The risk is concrete: ASP.NET Core's default JwtBearer config defends against HS/RS algorithm-confusion attacks via typed-key resolutionJsonWebTokenHandler only verifies HS256 signatures with SymmetricSecurityKey candidates. A custom resolver that returns a SymmetricSecurityKey derived from public-key bytes (a plausible mistake when caching key material in a multi-tenant scenario) silently disables that defense. The same forged HS256 token that the default config rejects with 401 then validates with 200 OK and full claim assumption.

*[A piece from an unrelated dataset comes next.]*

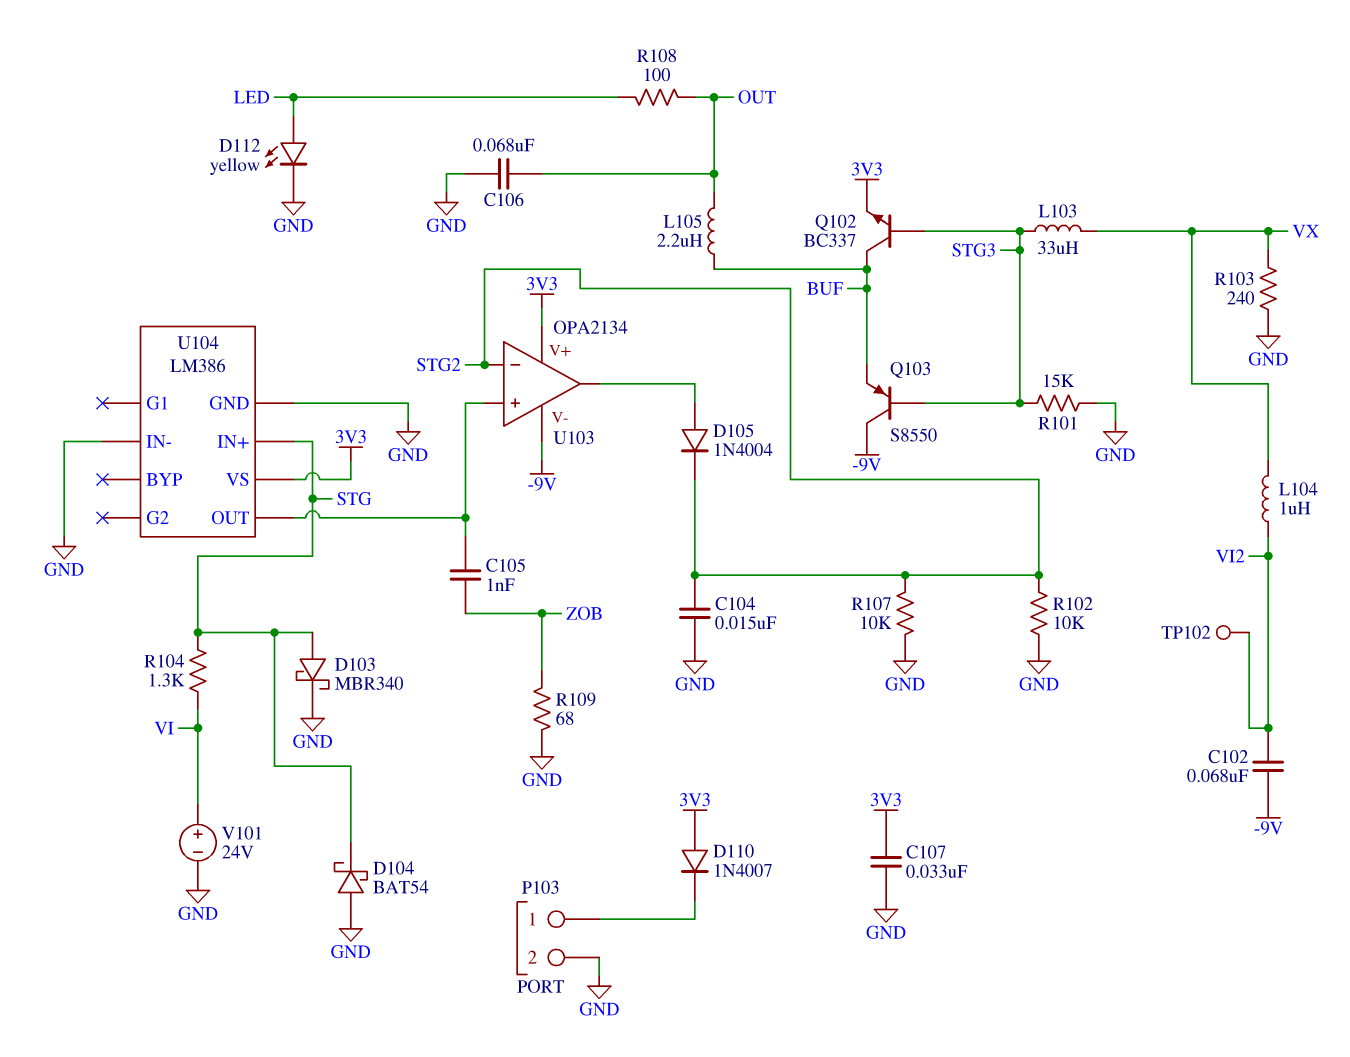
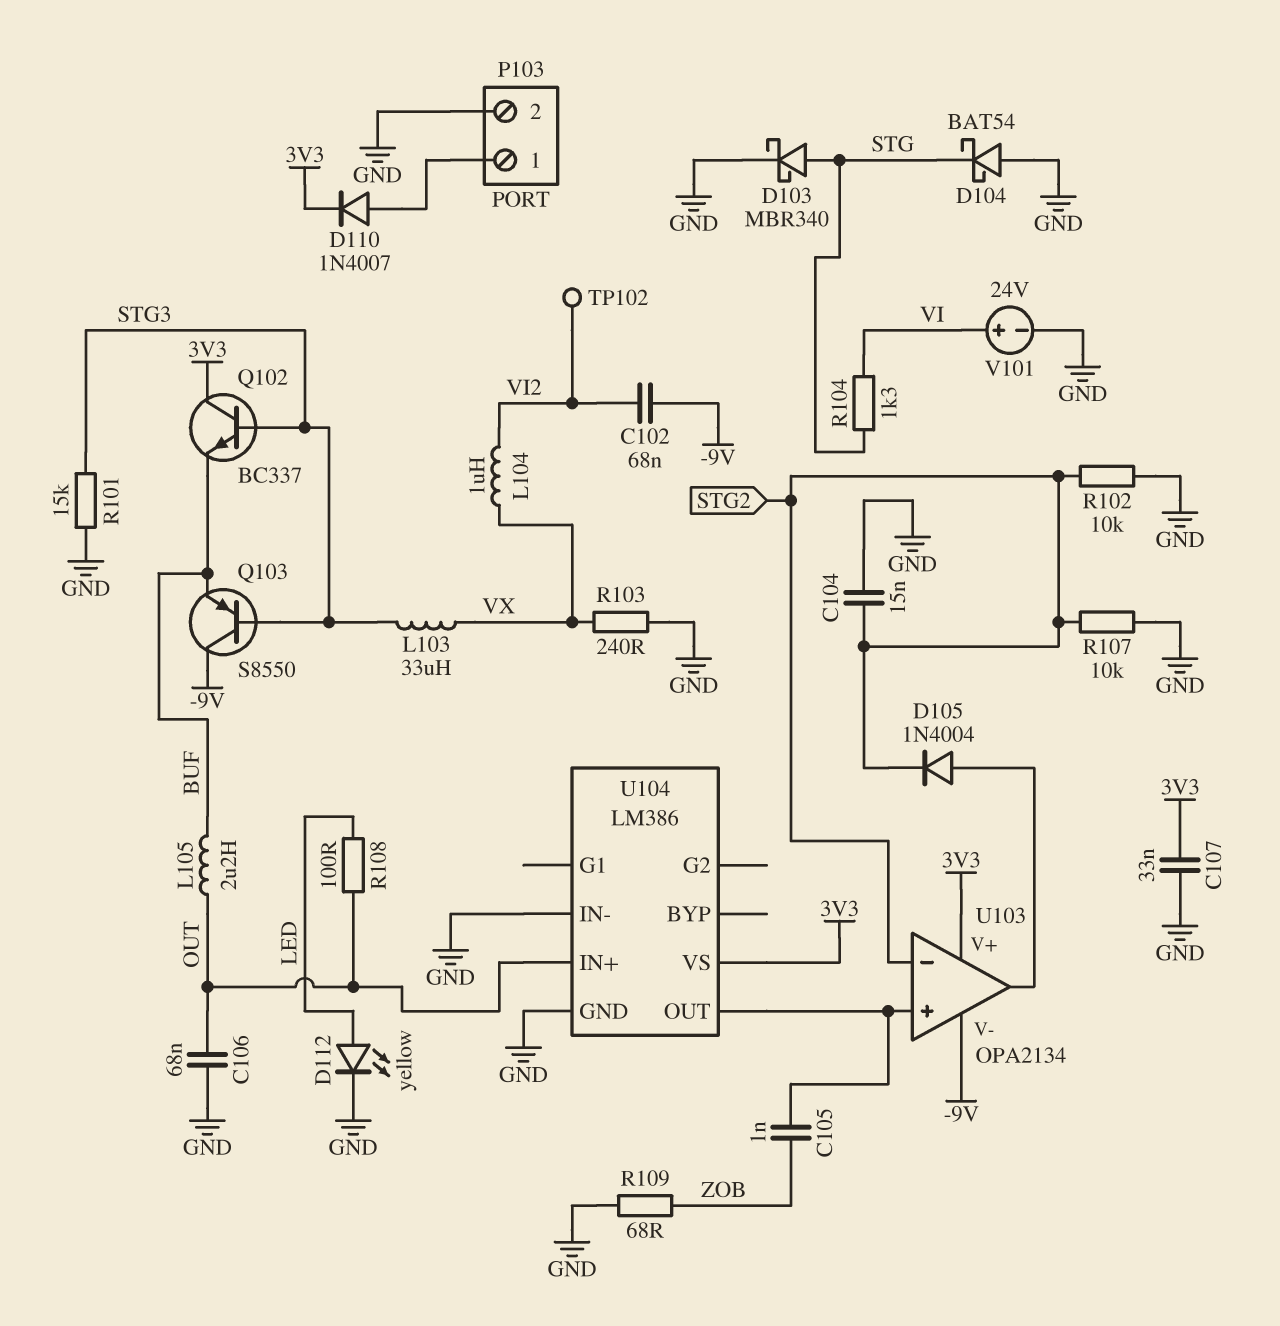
D110: diode 1N4007 (A 3V3, K P103/1) -> diode 1N4007 (A P103/1, K 3V3)
Q102: NPN BC337 (B STG3, C BUF, E 3V3) -> NPN BC337 (B STG3, C 3V3, E BUF)
U104 pin IN+: STG -> OUT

I have a self-contained reproduction (Minimal API + xUnit, runs dotnet test in under 2 seconds) demonstrating both the safe default and the broken-resolver attack:
https://github.com/loganbryanx/aspnetcore-auth-lab

Suggested ToC location

fundamentals/security/authentication/configure-jwt-bearer-authentication — as a new sibling page or expanded section titled "Custom signing-key resolution".

Abstract

A how-to for implementing IssuerSigningKeyResolver in scenarios that aren't covered by Authority-based discovery (multi-tenant apps, custom key stores, advanced JWKS caching). Side-by-side examples show a safe resolver that asserts key/algorithm compatibility before yielding keys, and an anti-pattern resolver that silently disables the framework's typed-key defense against HS/RS algorithm confusion. Includes the recommendation to set ValidAlgorithms as defense-in-depth.

Outline

  1. When you need a custom resolver (and when you don't — prefer Authority if possible)
  2. The safe pattern — minimal multi-tenant resolver, with kid-keyed lookup
  3. JWKS caching with IssuerSigningKeyResolverUsingConfiguration
  4. The anti-pattern — wrapping public-key bytes in SymmetricSecurityKey, with the algorithm-confusion risk it introduces
  5. Defense in depth — setting ValidAlgorithms, asserting key types, logging on validation failure
  6. Testing your resolver — a forged-token regression test pattern

Happy to draft the PR if the team agrees the gap warrants it.